---
library_name: transformers
tags:
- ml-intern
- moe
- qwen3
- physics
- from-scratch
license: apache-2.0
---

# moe100m-physics-tinybpe

A **~100M-active Qwen3-style sparse-MoE** language model trained **from scratch**
on physics-simulation next-frame-prediction text, with a **custom 512-token
ByteLevel-BPE** whose vocabulary is simulation-only (digits, punctuation,
structural keywords). Built autonomously by the ml-intern Claude Code skill.

## Model
- Active params: **92.8M** | Total: **246.2M**
- d_model=640, n_layers=14, GQA 10q/2kv head_dim 64, partial RoPE(32)
- MoE: 8 routed + 1 shared SwiGLU experts, top-2, aux-loss-free sigmoid-bias router
- Tied embeddings, RMSNorm, QK-Norm, fp32 router, Liger fused-CE
- max_seq_len 1024, vocab 512
- Optimizer: Muon (matrices) + AdamW (rest), cosine LR, fp16 (V100)

## Training
- Data: `AlexWortega/physics-scenarios-packed` (24 trained scenario types, interleaved)
- Frame descriptions reduced to a 3-keyword controlled set (in motion / settling / at rest)
- tokens seen: 1.4e+08 (planned 7e+08)
- final train loss: 1.7107 | best eval loss: 1.6926
- wall: 0.20 GPU-h on 1x V100 (eva01)

## Eval — Pymunk position error (% of scene diagonal), greedy autoregressive rollout
| set | @15f |
|---|---|
| trained (all 30 scenes)       | 5.548% |
| held-out (all)                | 6.753% |
| trained, fittable (<=12 obj)  | 1.649% |
| held-out, fittable            | 2.524% |

Baseline (fine-tuned LFM2-350M, bf16, 8192 ctx): @15f trained 0.38% / held-out 0.93%; orbit 0.75% @80f.

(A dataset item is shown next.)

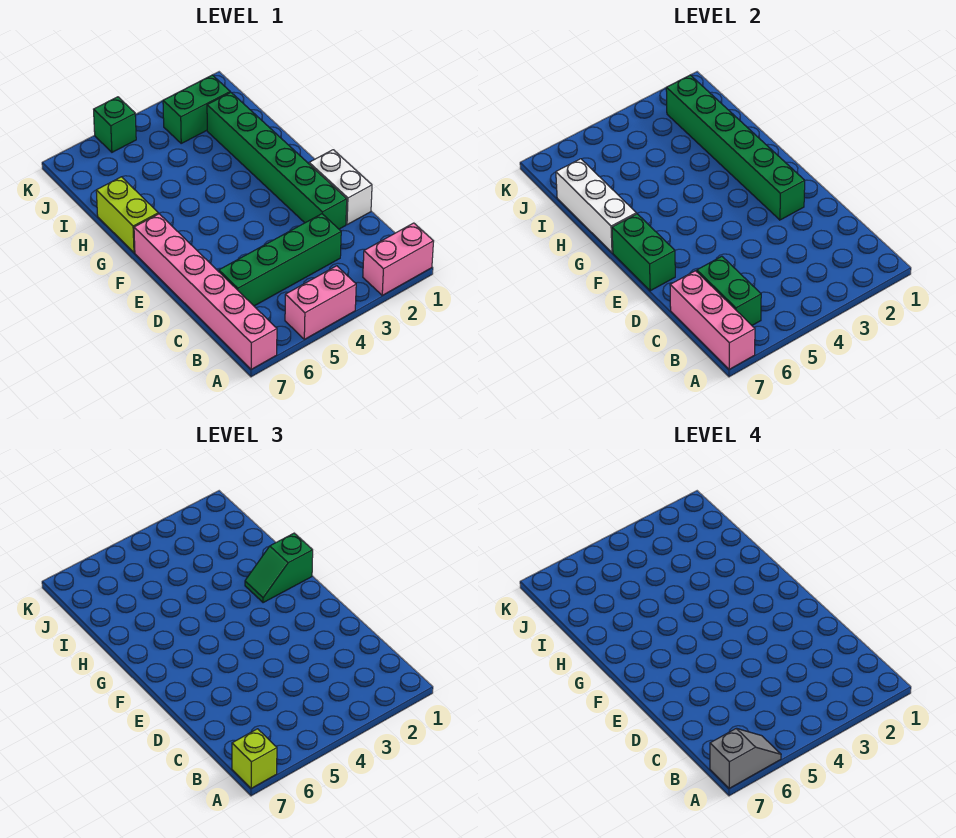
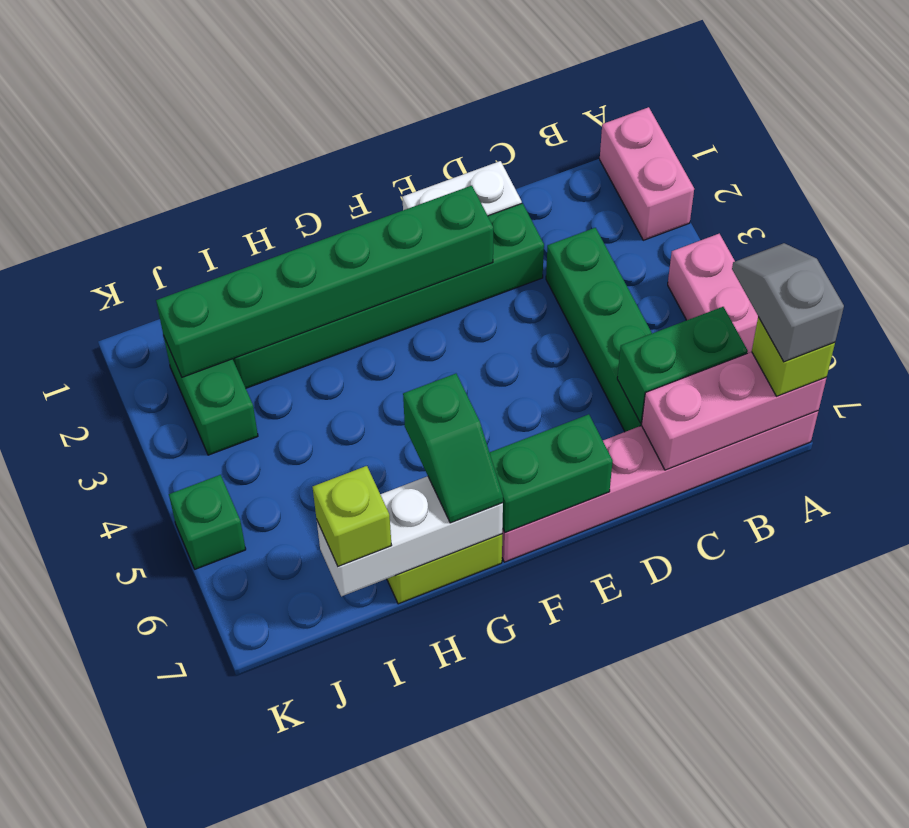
green slope G1:G2 level 3 top 1 -> green slope G6:G7 level 3 top 6
none -> lime brick I7 level 3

> NOTE: this model uses max_seq_len=1024 vs the baseline's 8192. Scenes with
> >~12 objects cannot fit a full frame in the generation budget, so the
> **fittable** rows are the fair comparison. The model generates well-formed
> physics frames (Frame N: obj_i: pos/vel) and is ~3-5x less precise than the
> larger 8192-ctx LFM2 baseline.

## Training note (honest)
Training diverged reproducibly at ~140M tokens (an intrinsic fp16+Muon weight
instability at eval-loss ~1.69; confirmed across peak_lr 6e-4/3e-4/2e-4 and two
data seeds). The published checkpoint is the best clean one (step 17000, eval
1.693); eval loss had already plateaued there since ~step 7000. See POSTMORTEM.md.

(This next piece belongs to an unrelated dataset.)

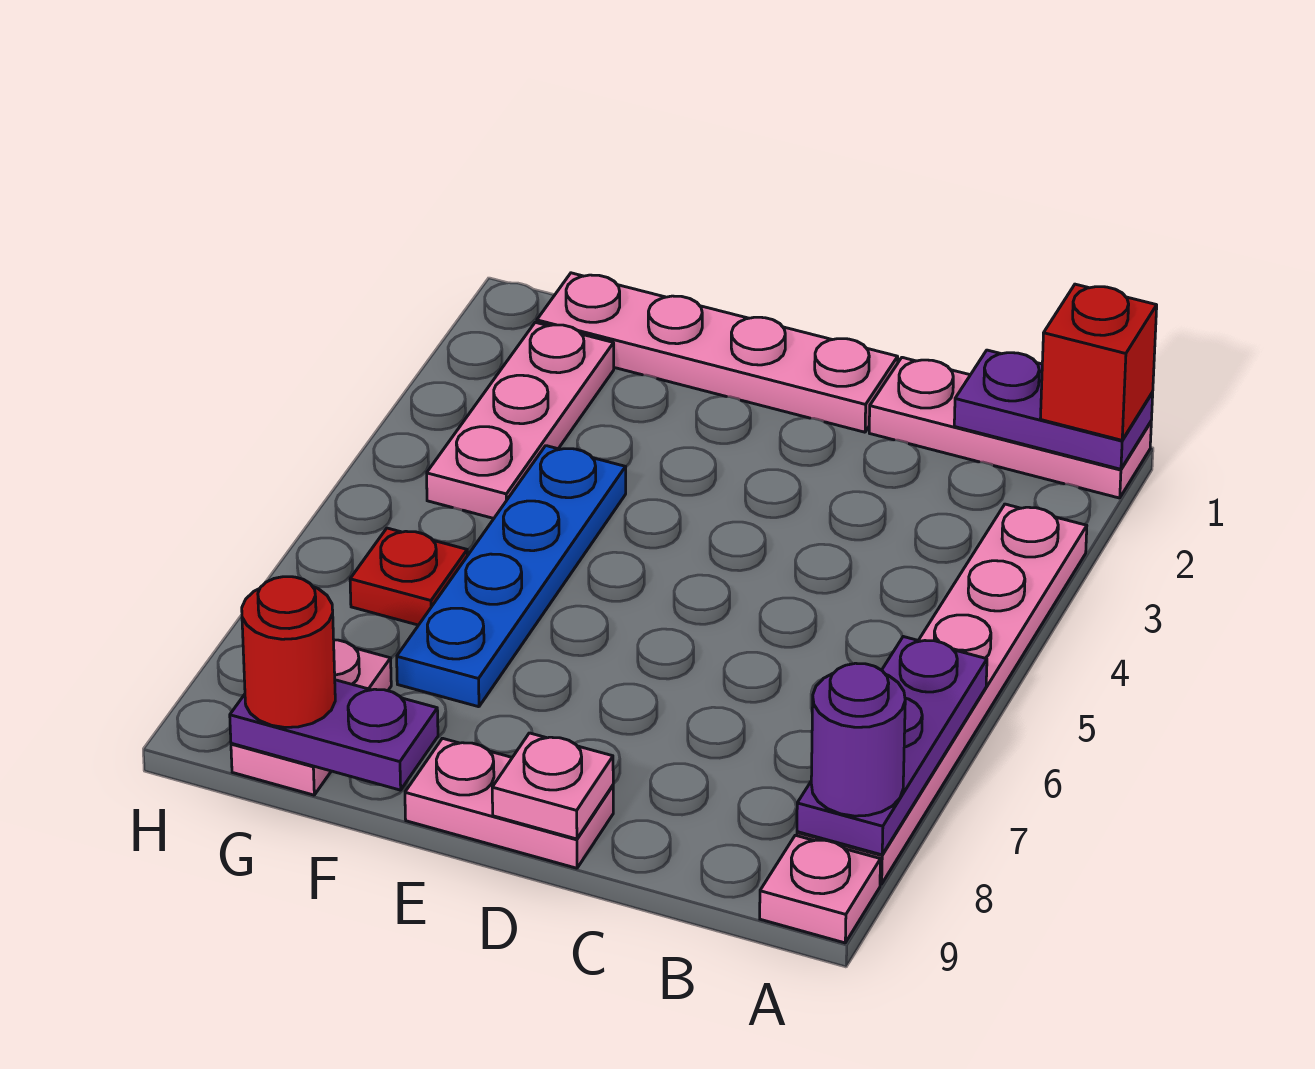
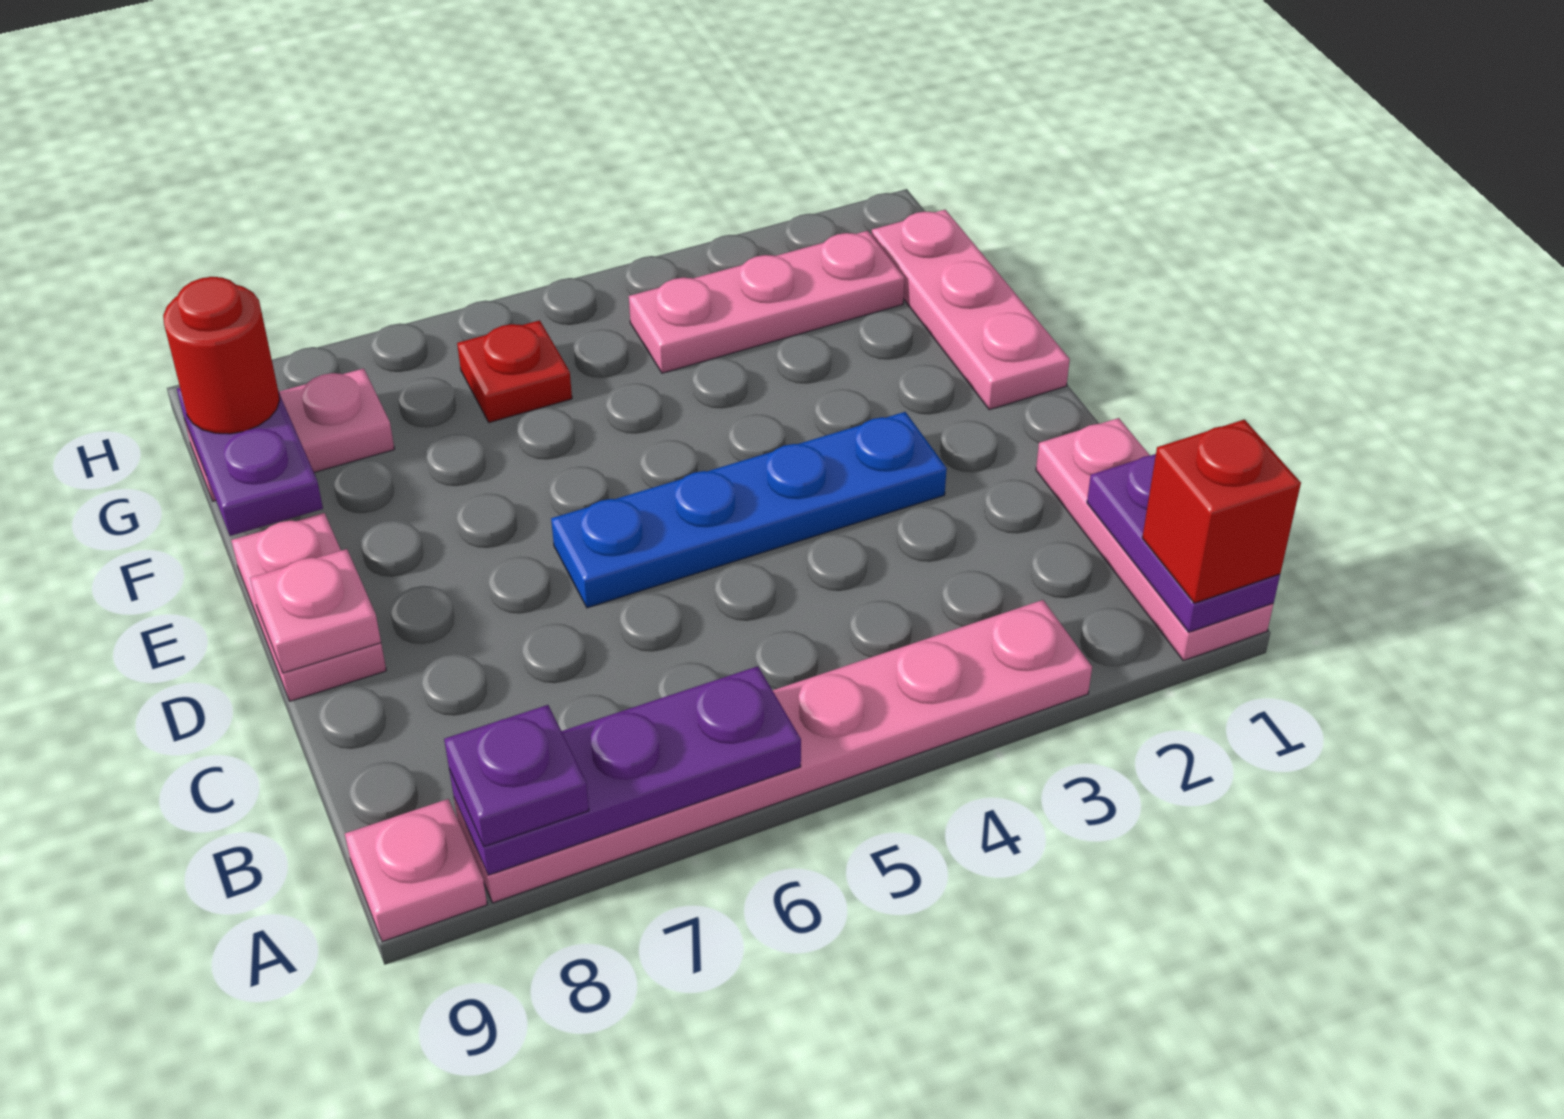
purple round brick A8 level 3 -> purple plate A8 level 3
pink plate D1:G1 level 1 -> pink plate E1:G1 level 1
blue plate F4:F7 level 1 -> blue plate D3:D6 level 1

## VERIFY gates (4/6 pass; gates 4 data-consumption + 5 abort fail due to the
## divergence above — documented, not masked)
- 1_generation_sanity: PASS
- 2_loss_sanity: PASS
- 3_eval_tracks_train: PASS
- 4_data_consumption: FAIL
- 5_stderr_scan: FAIL
- 6_param_count: PASS

## Files
`model.py` (+ `optim/`) defines `MoEModel`; `config.json` has the trained
hyperparameters; `tokenizer.json` is the tiny-BPE; `train.log`/`eval.log`/
`VERIFY.md`/`EVAL_RESULTS.json` are the full run record.